Janusz Korwin-Mikke znowu wywołał burzę. Poszło o pedofilię i maseczki
Janusz Korwin-Mikke po raz kolejny wywołał burzę w internecie. Tym razem poszło o maseczki i pedofilię. Jedna z posłanek nazwała go "odrażającym starym dziadem".
"Na drogach ginie rocznie 3000 osób, ale dzięki temu mamy sprawny transport. Godzimy się z tym. I słusznie. Pytanie: czy nie lepiej, by 20 czy 50 dzieci więcej padło ofiarą pedofilów - ale reszta traktowała dorosłych ufnie i żyła normalnie, bez wpajanego strachu przed pedofilami?" - napisał polityk Konfederacji.
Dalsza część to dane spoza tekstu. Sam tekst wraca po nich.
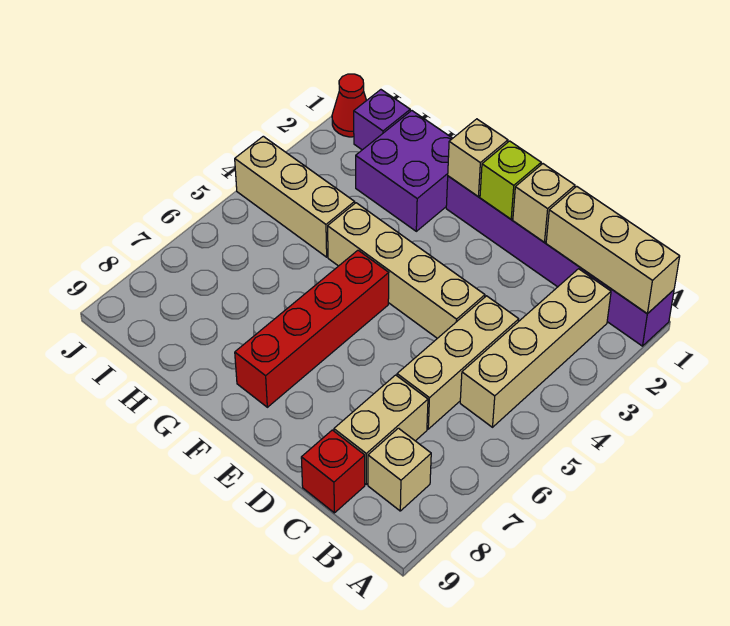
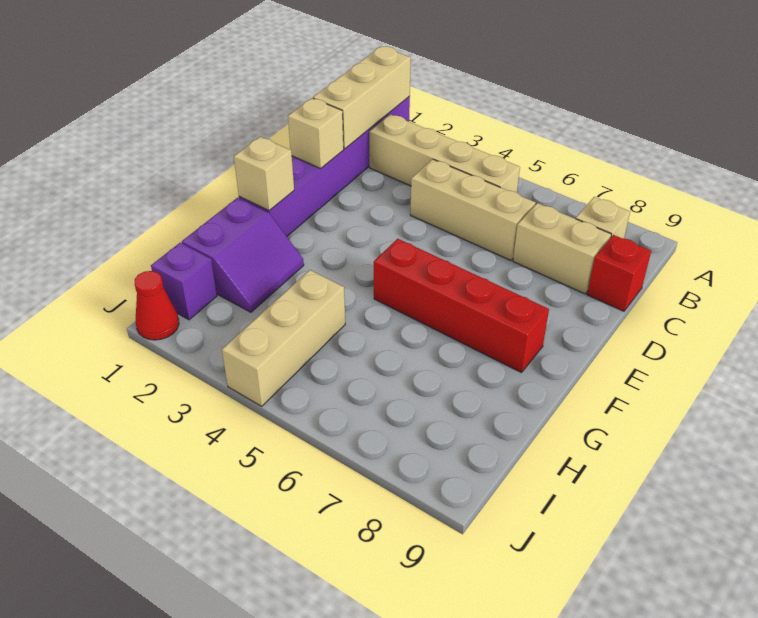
tan brick D4:G4 level 1 -> none
lime brick E1 level 2 -> none
purple brick G1:H2 level 1 -> purple slope G1:H2 level 1 top 1

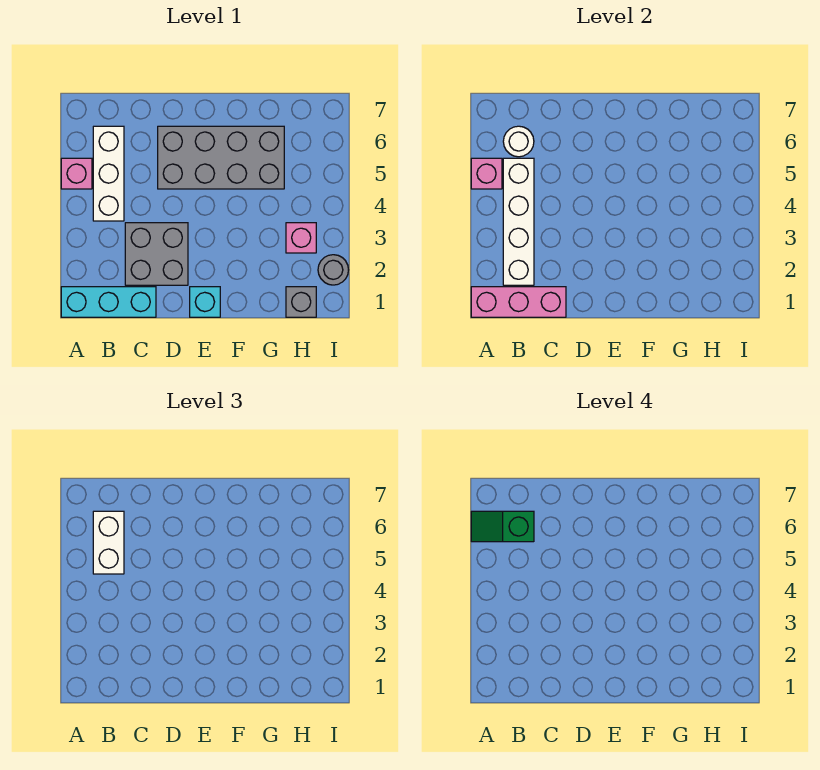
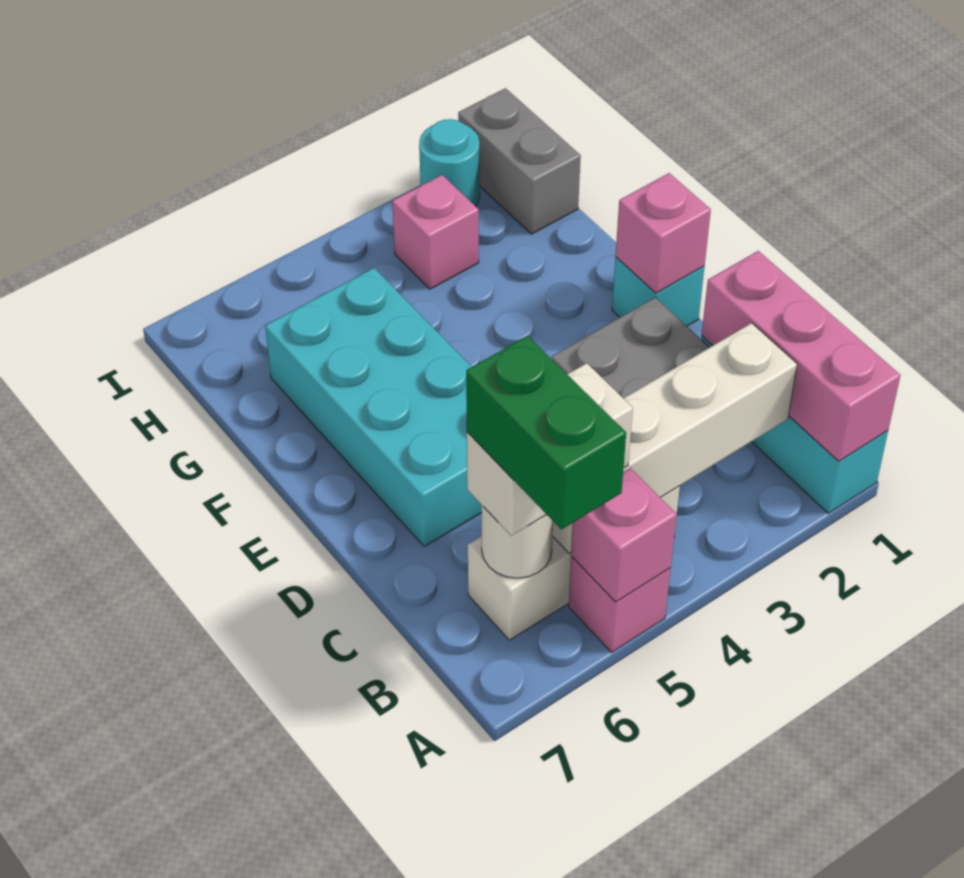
green slope A6:B6 level 4 top B -> green brick A6:B6 level 4
grey brick D5:G6 level 1 -> cyan brick D5:G6 level 1
none -> pink brick E1 level 2
grey brick H1 level 1 -> grey brick H1:I1 level 1
grey round brick I2 level 1 -> cyan round brick I2 level 1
Janusz Korwin-Mikke na odpowiedź nie musiał długo czekać. W szybkim czasie pojawiło się mnóstwo komentarzy. Jeden z nich umieściła m.in. posłanka Lewicy Katarzyna Kotula.
"Jest Pan odrażającym starym dziadem. Nie zapraszam do dyskusji. Wstyd, że ktokolwiek wybrał Pana na posła" - napisała polityczka.
Na tym jednak dywagacje Janusza Korwin-Mikkiego się nie skończyły. Tym razem polityk zadał pytanie dotyczące maseczek.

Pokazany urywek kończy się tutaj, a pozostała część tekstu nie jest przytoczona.